First of all, if you are not reading the Arden version of Shakespeare, you're doing it wrong. I have read a variety of different editions of Shakespeare and this one is the best (to the point that I just ordered myself the Arden Hamlet and Othello, even though I already own multiple copies of each). Secondly, there is no way to write about this play without spoiler alerts. I myself had no concept of the plot of "Titus Andronicus" until I began reading the introductory material because it is one of Shakespeare's least popular plays. It is considered by many critics to be a truly bad piece of writing and considered by some critics to not be by Shakespeare. The violence makes it difficult and uncomfortable to stage, so we just don't see it done that often. I can't imagine ever WANTING to go see this play, but I don't think I'd ever miss an opportunity to see it if that makes any sense.
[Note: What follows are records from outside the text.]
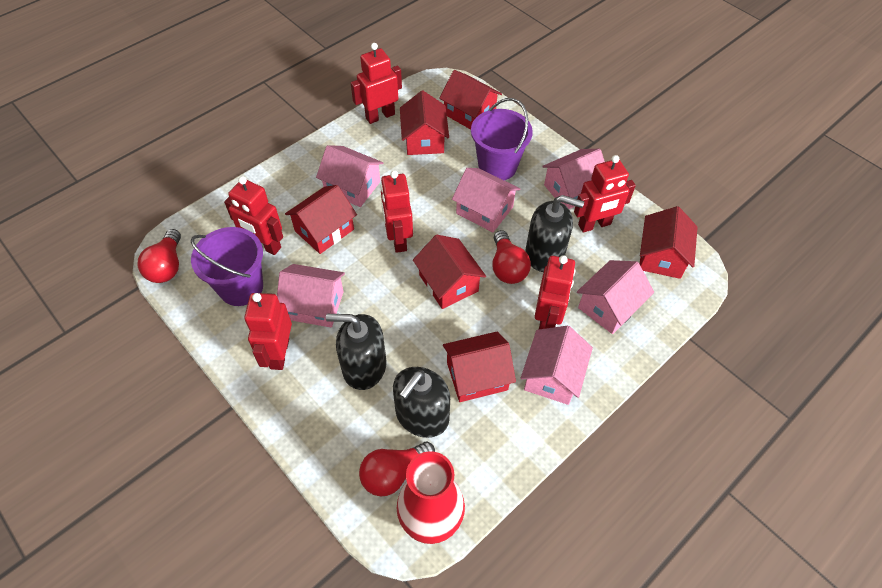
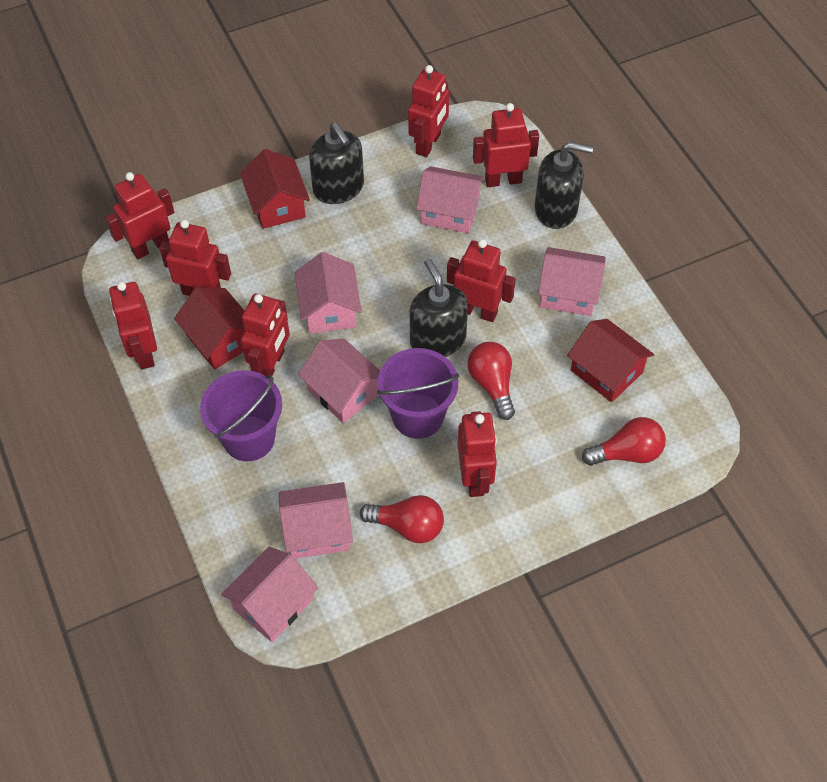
red house: 6 -> 3
red robot: 6 -> 8
red vase: 1 -> 0

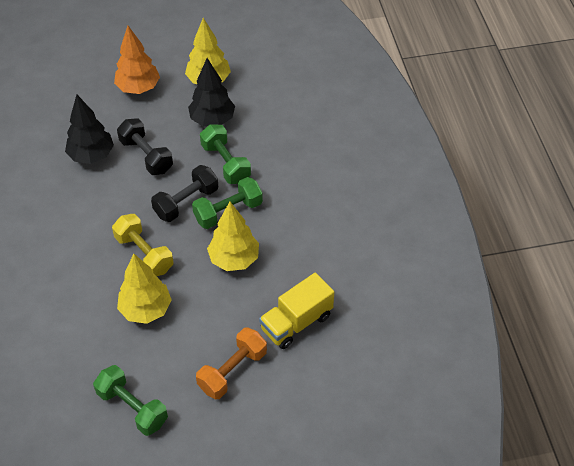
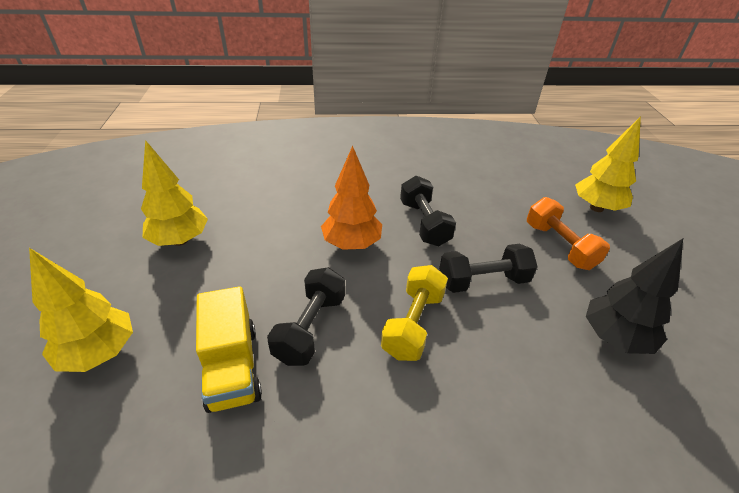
black dumbbell: 2 -> 3
black tree: 2 -> 1
green dumbbell: 3 -> 0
This play is hard if you have any kind feelings towards females whatsoever. I realize that there is not a Shakespeare play that focuses on one issue - his writing is complex and his plots are multi-faceted and blah blah blah I can't get over Lavinia. Lavinia, who is given away like a pig to the new emperor. Lavinia, who sees her fiance brutally murdered. Lavinia, who is raped by two men. Lavinia, whose tongue is cut out so she cannot say anything. Lavinia, whose hands are cut off so she cannot write anything. Lavinia, whose father would rather kill her than look at her. (Depending on the director, the killing scene is either because of Titus's will or because of Lavinia - the text allows it to go either way). 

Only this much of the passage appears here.